I am convinced there are beliefs claimed about God that lead to many tuning out God. Our relationship with God cannot exceed our understanding of God. I have written HERE how we can decide what God is really like. One’s interpretation of a Book may be the only reason to think human and godly perfection are different. When the Bible is said to be infallible or inspired by God, most assume every word penned comes from God. Why would a Creator not love us and others how we were seemingly created to love others?

The infallibility of the Bible is a non-starter.  

We don’t have the original manuscripts. If infallibility was critical, why didn’t God find a way to preserve the original texts if God controlled the writers’ thoughts. The most common defense for arguing the Bible is inspired is to claim the biblical writers made such a claim. Such logic would not lead those same people to accept the Quran being infallible because it claims to be. God didn’t necessarily have in mind that recordings wouldn’t be questioned. Another view of the Bible is accepting as a document recording experiences of beginnings with God and Israel culminating with the life of Jesus that we don’t possess in any other documents. Such writings can keep us talking and reflecting what God is really like.

Did God really inspire genocide or marrying one’s rapist?  

Did God really approve a woman being required to marry her rapist. Laws proclaimed by Moses supposedly came from God. Deut. 22: 28-29 says: If a man happens to meet a virgin…and rapes her…He must marry the young women, for he has violated her. The idea of a woman ever having to marry her rapist as a good thing hardly inspires many about God. I am convinced only humans thought this was a good law at that time, not God.

Did God really inspire acts or language of genocide? I Samuel 15:3 says God told Israel: “Now go, attack the Amalekites… put to death men and women, children and infants, cattle and sheep, camels and donkeys.” Only evil dictators approve of such actions or talk during war. Hundreds of passages in the Old Testament advocate violence in God’s name. It isn’t irrational to ask if a good God would inspire or approve such thoughts or language.
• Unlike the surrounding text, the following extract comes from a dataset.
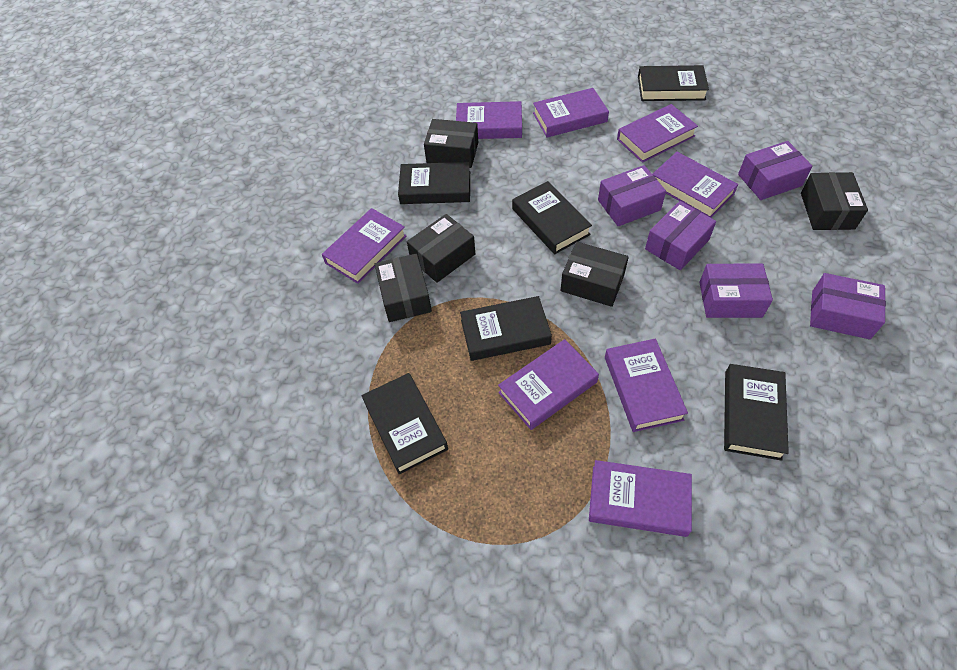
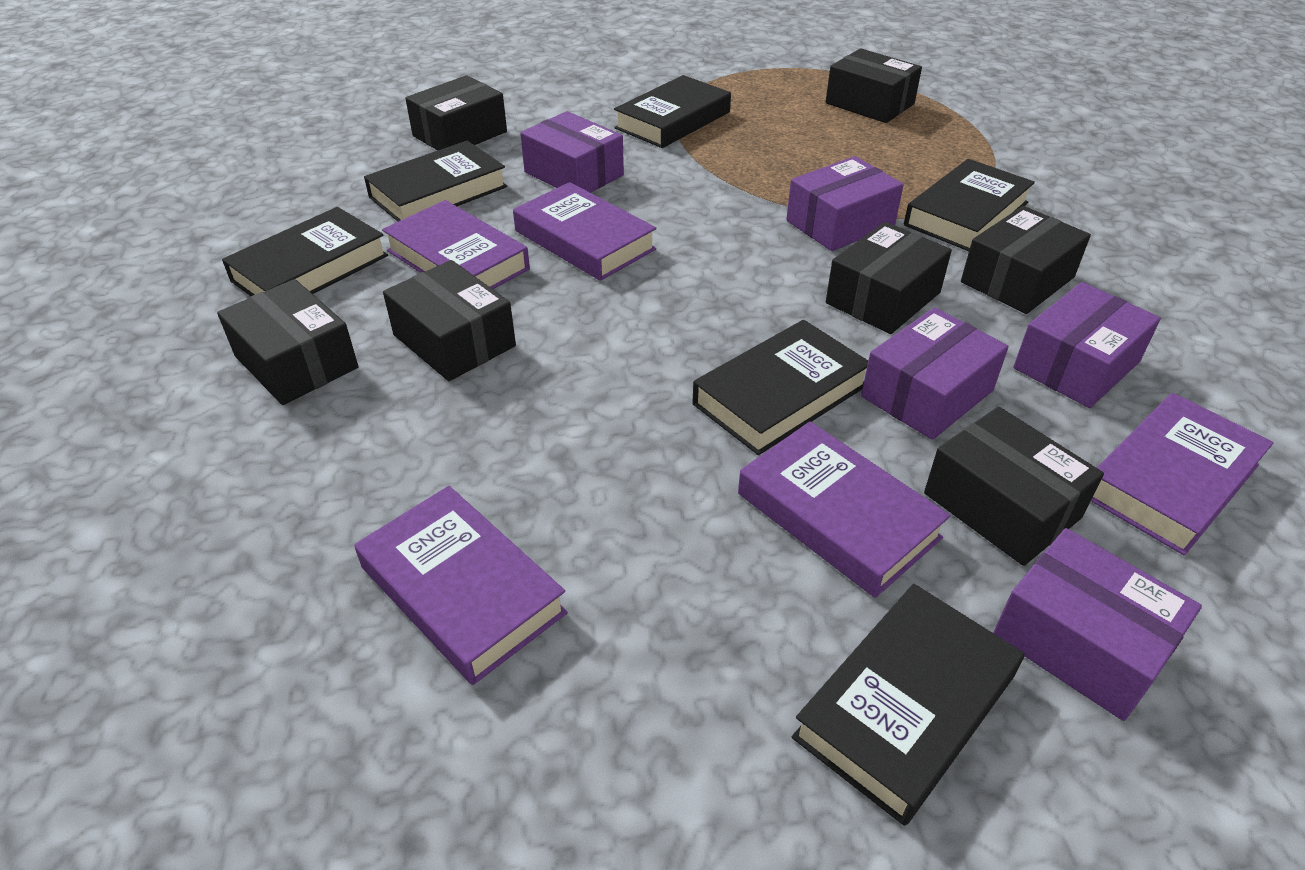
black box: 5 -> 7
purple book: 8 -> 5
An inspired Book leads down the slippery slope of inspired interpretations.

Most admit literature requires interpretation, thus why biblical scholars often disagree about the meaning of the same passage. It is seldom voiced one’s view about God according to their interpretation could be wrong. Such an admission would encourage different views standing side by side as we continually evaluate the most loving approach, rather than forcing opinions on others in the name of God.

An inspired Book has led to justifying violence in the name of God.
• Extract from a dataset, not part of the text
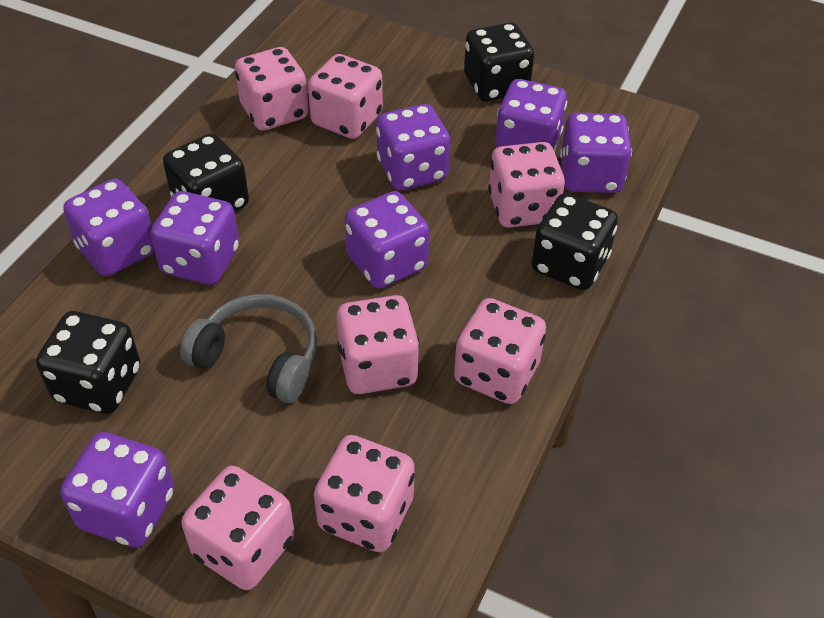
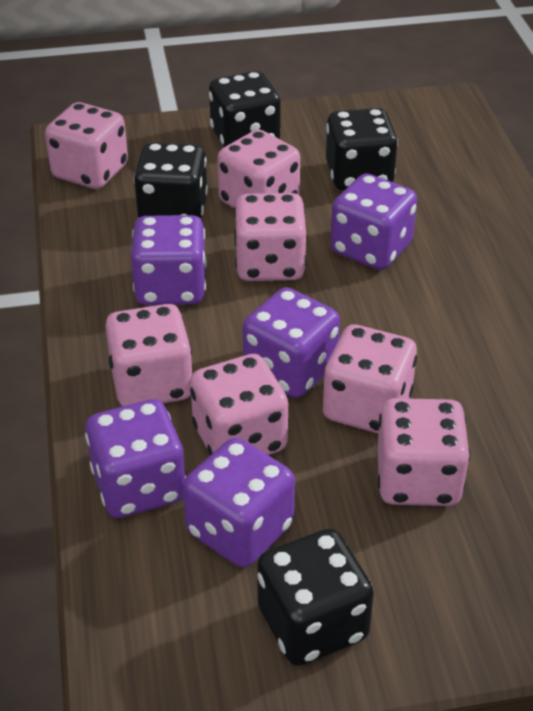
grey headphones: 1 -> 0
purple dice: 7 -> 5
The possibility of an infallible or inspired Book has led down the slippery slope of assuming God’s views on morality only come from a Book such as the Bible or Koran.  Not questioning if writers always understood God perfectly has led to justifying slavery, killing infidels, and other atrocities in the name of God. Interpretations must be questioned by our moral consciences.

An inspired Book leads to declaring God mysterious, thus less knowable or relatable.

God is said to be a mystery beyond human comprehension because one’s interpretation clashes with common human moral sense. When assuming the writers understood God perfectly, we often search for ways to rationalize our interpretations. How can one understand a God who created us to know and hate evil, if their evil in our eyes is supposedly good sometimes?

People may be rejecting God for the wrong reasons.

Two plausible interpretations exist on most major issues when speaking of God’s character. Many defend that the Bible teaches that God proclaims women cannot be in authority over men in roles such as a priest or pastor. Women can rightly feel disrespected and confused why a supposedly loving God would put men in leadership position over women which has encouraged dominance on the man’s part leading to atrocities women face at the hands of men. People condemn gays, despite their heart saying otherwise, because God supposedly rejects same gender loving relationships according to a Book.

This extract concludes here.